If this is your first time RVing, avoid an RV or camper that requires a hitch as they’re more complicated to maneuver. Of course, depending on your destination, a tall RV may be something you want to avoid, too.

This is why it’s super-important to be crystal clear on where you’re going and what you’re doing.

2. Book reservations far in advance

Because of their size and what’s required to store them, there are fewer RV sites than there are basic campsites. For that reason and especially during peak months, you’ll want to book your RV campsite far in advance or you risk not getting the dates or location you want.

3. Get RV insurance

You’ll want to ensure that your RV rental is appropriately insured. General car insurance does often cover some level or RV rental coverage. Check with your existing car insurance plan to be sure. You’ll want to make sure your car insurance covers your RV rental for liability, collision and comprehensive coverage.

Fortunately, RVshare’s standard insurance coverage is automatically included in your quote when booking an RV that’s covered by RVshare Rental Insurance that’s applied by the RV owner. Per RV Share:

Standard coverage of motorhome rentals includes:

  • Up to $200,000 in comprehensive and collision coverage based on the value of the RV
  • Free 24/7 roadside assistance and free towing and tire service
  • State statutory limits of liability

Standard coverage of trailer rentals includes:

  • Up to $200,000 in comprehensive and collision coverage based on the value of the RV
  • Free 24/7 roadside assistance and free towing and tire service

Renters are covered in all 50 states and Canada and both renters and owners will be issued a certificate of insurance on a per rental basis.

4. Get travel insurance

You’re thinking, “Dudes, we’re going on a camping trip in the woods not an all-expenses-paid trip to PV.” True, but hear us out.

While booking a campsite in and of itself isn’t expensive, campgrounds often have strict cancellation policies – the summer months are competitive. Travel insurance will cover you.

While reimbursement for your campsite or RV rental won’t be huge, what could be huge is reimbursement for your camping gear. Camping gear’s expensive. Even if you’re borrowing a friend’s gear, you want to make the whole if anything you borrow is lost, damaged or stolen.

Proper travel insurance, such as baggage benefits, will reimburse you if your gear is lost, damaged or stolen in transit. So, if you have to fly somewhere first to get your RV rental to drive eight hours to your campsite, the gear, whether brand spanking new or new to you, will be insured from start to finish.
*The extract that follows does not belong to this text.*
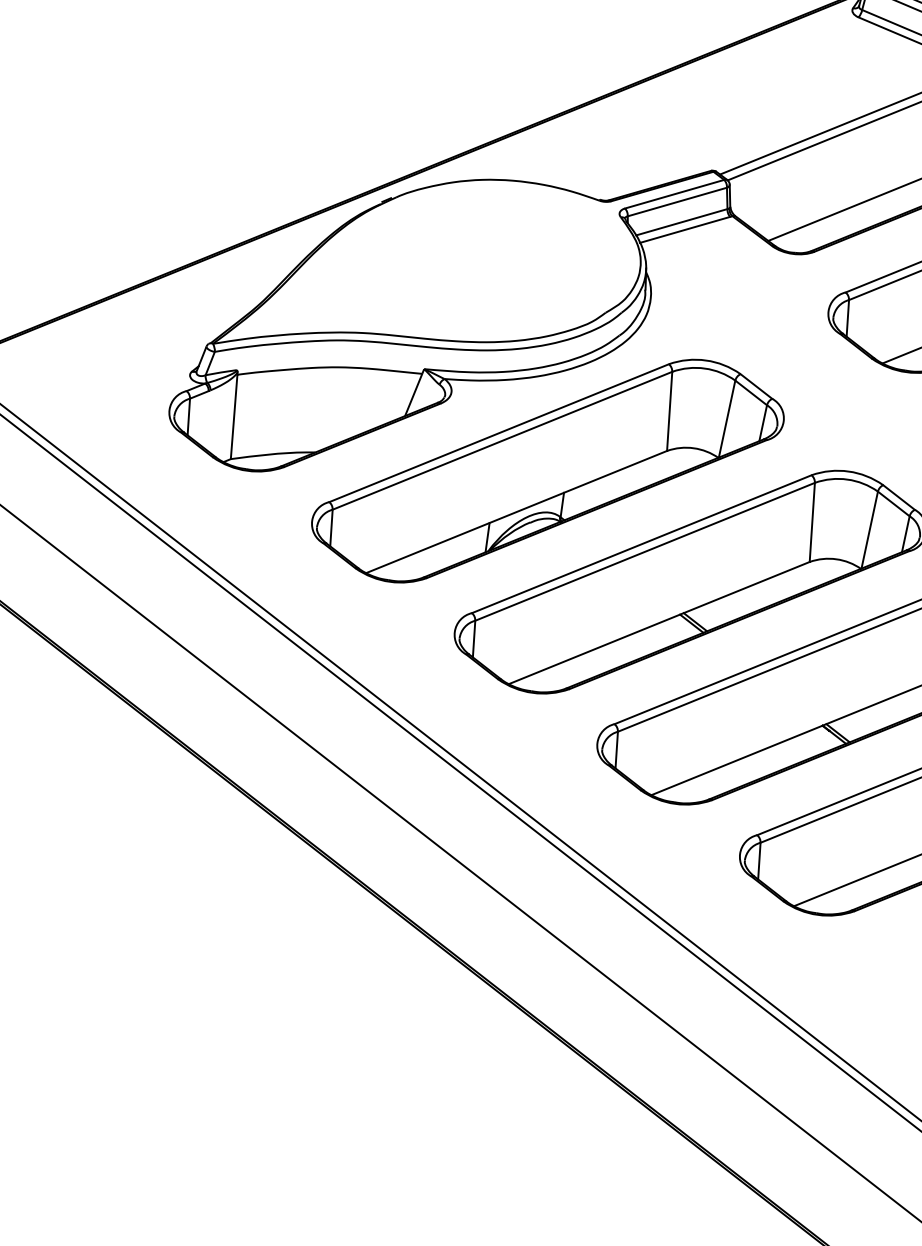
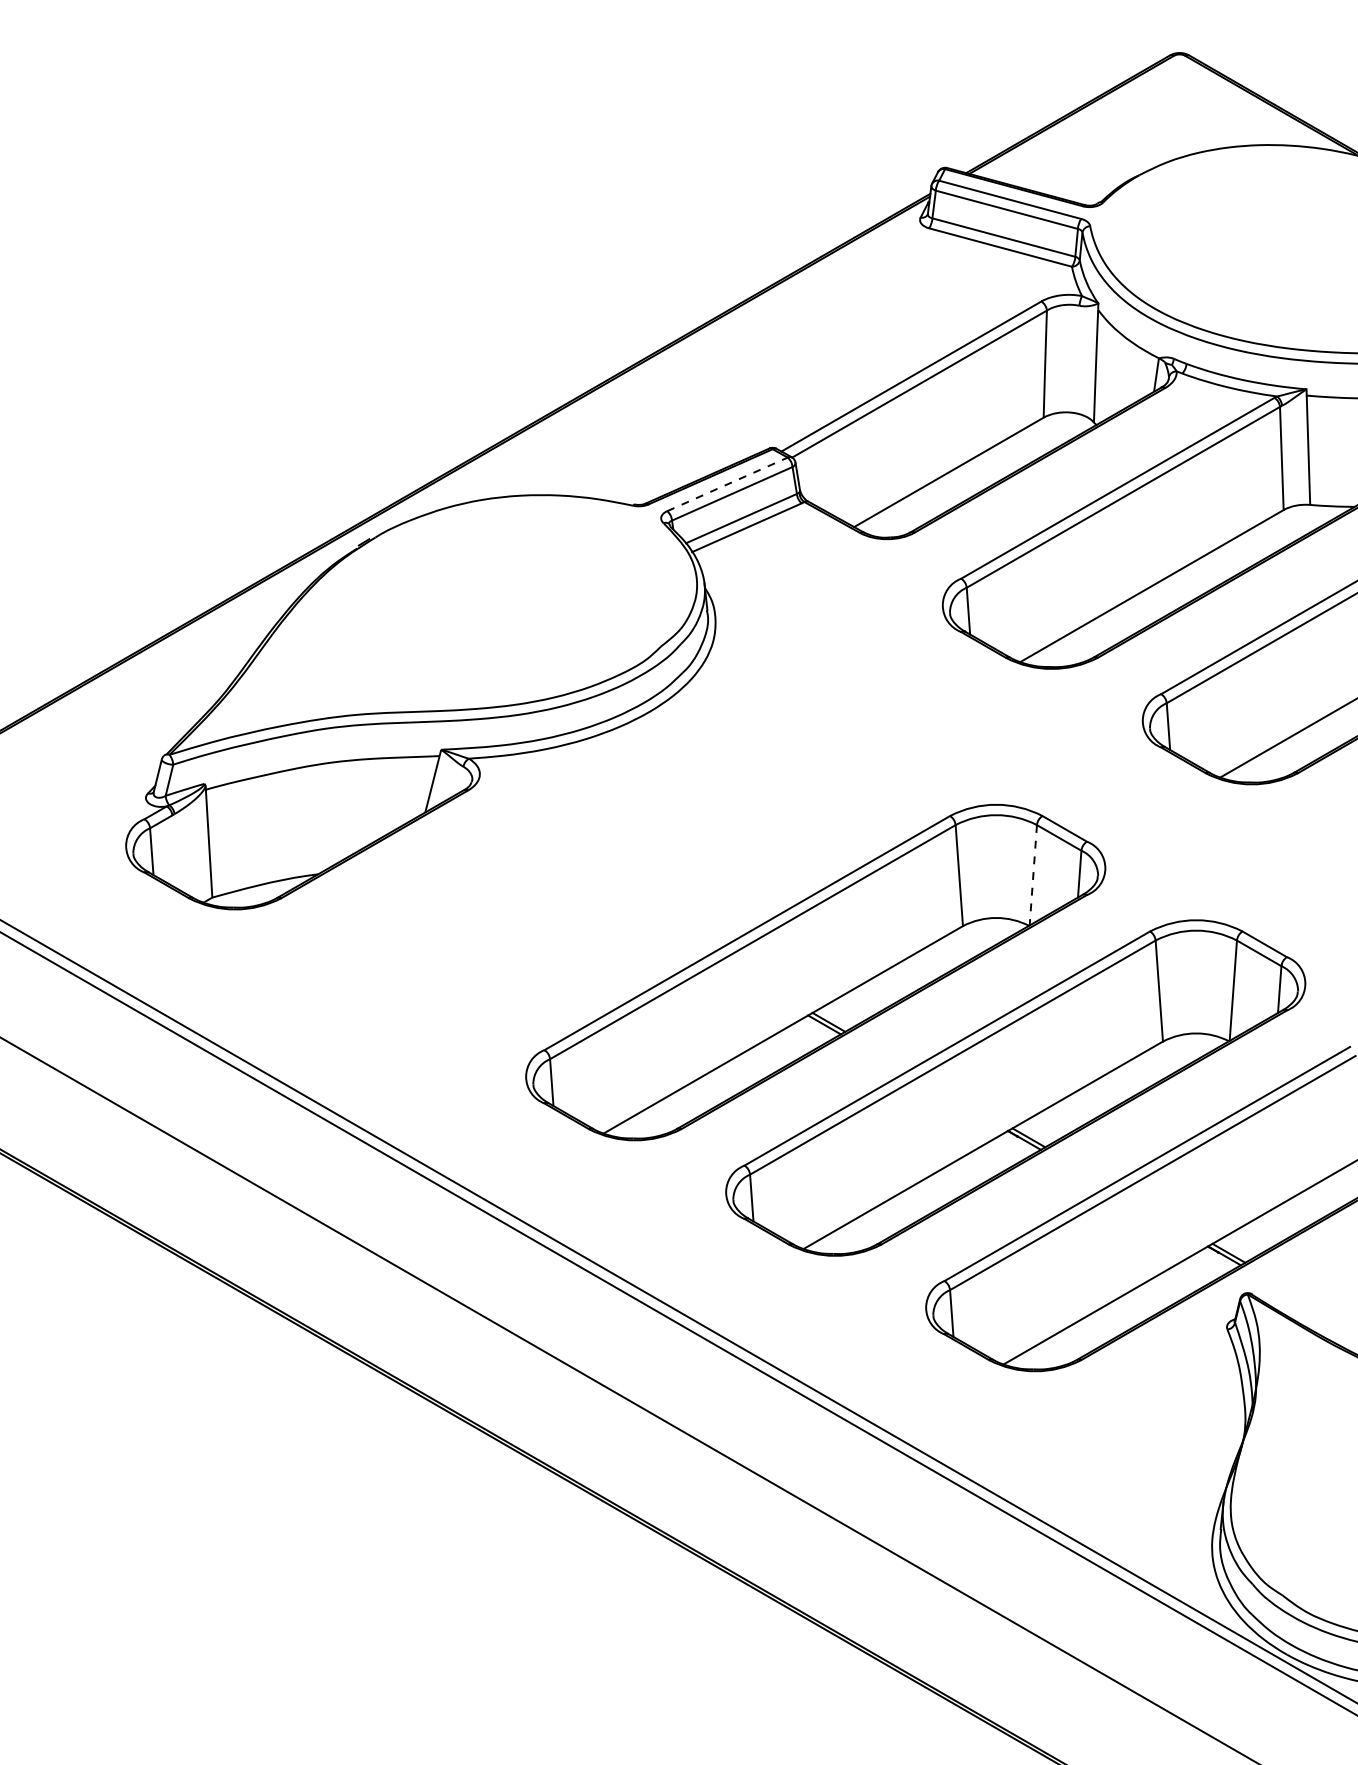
line: (674, 194) -> (727, 484), solid -> dashed
part: (547, 470) -> (615, 856), removed
line: (869, 530) -> (1033, 875), solid -> dashed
Finally, ever wonder what it costs those poor souls that are airlifted from the mountains by helicopter? It can cost upwards of $30,000 to $50,000. Do you have that kinda money? We don’t!

Though it’s rare, it happens. If you need an emergency evacuation of any kind from wherever in nature you are, travel insurance will cover you.

5. Maintain your RV before and during your trip

Before and during your trip, you’ll want to do a safety check of your RV. This means checking fluids and hoses, checking tire pressure and brakes, checking the security of your hitch if you have one and looking on the ground for any possible leaking.

Finally, as the RV will be bumpy and bouncy during your drive, you’ll want to make sure everything is bolted down or stored properly so as not to fall, spill or break, including anything that’s attached to the outside such as a ladder or bikes.

6. Get roadside assistance

Murphy’s Law says anything that can go wrong will. So, can you guess where your car, truck or RV will break down or get a flat? When you’re in the most inconvenient place. Do yourself and your boyz a solid and get roadside assistance.

Again, this is included in your RVshare rental coverage here.

9. Finally, check the weather

Being in nature is beautiful, but it’s no fun when nature’s in a bad mood. Be sure of where and what you’re headed into by being sure of the weather to and at your destination. Your smartphone likely has reliable weather reporting, but it’s also a good idea to check weather.com, NOAA and the Road Trucker Weather Forecast.

All the gear you’ll need for your big gay camping trip

Now that you know all you’ll need to know to prepare for your queer camping trip, you’ll want to be sure you don’t miss anything you may need to take with you. Below is our comprehensive list for your convenience.

Cooking tools to blur the lines between a gay camping trip and glamping

Baggies, bottle opener/corkscrew, bowls, cups, plates, mugs, stove and propane, can opener, cast iron pan, cooler/ice, cutting board, deep frying pan, dish bins, dish soap, dish sponge, dish towels, eating utensils, folding table, food storage, frying pan, grill brush, grill skewers, grill rack, heavy-duty foil, steak knives, chopping knives, long-handled spatula, long-handled tongs, mixing bowls, paper towels, percolator, pot holder, pot, scrapper, slotted spoon, small pot for cooking (1.5 Q), table cloth, table clamps

Personal care for you (and the ones you love)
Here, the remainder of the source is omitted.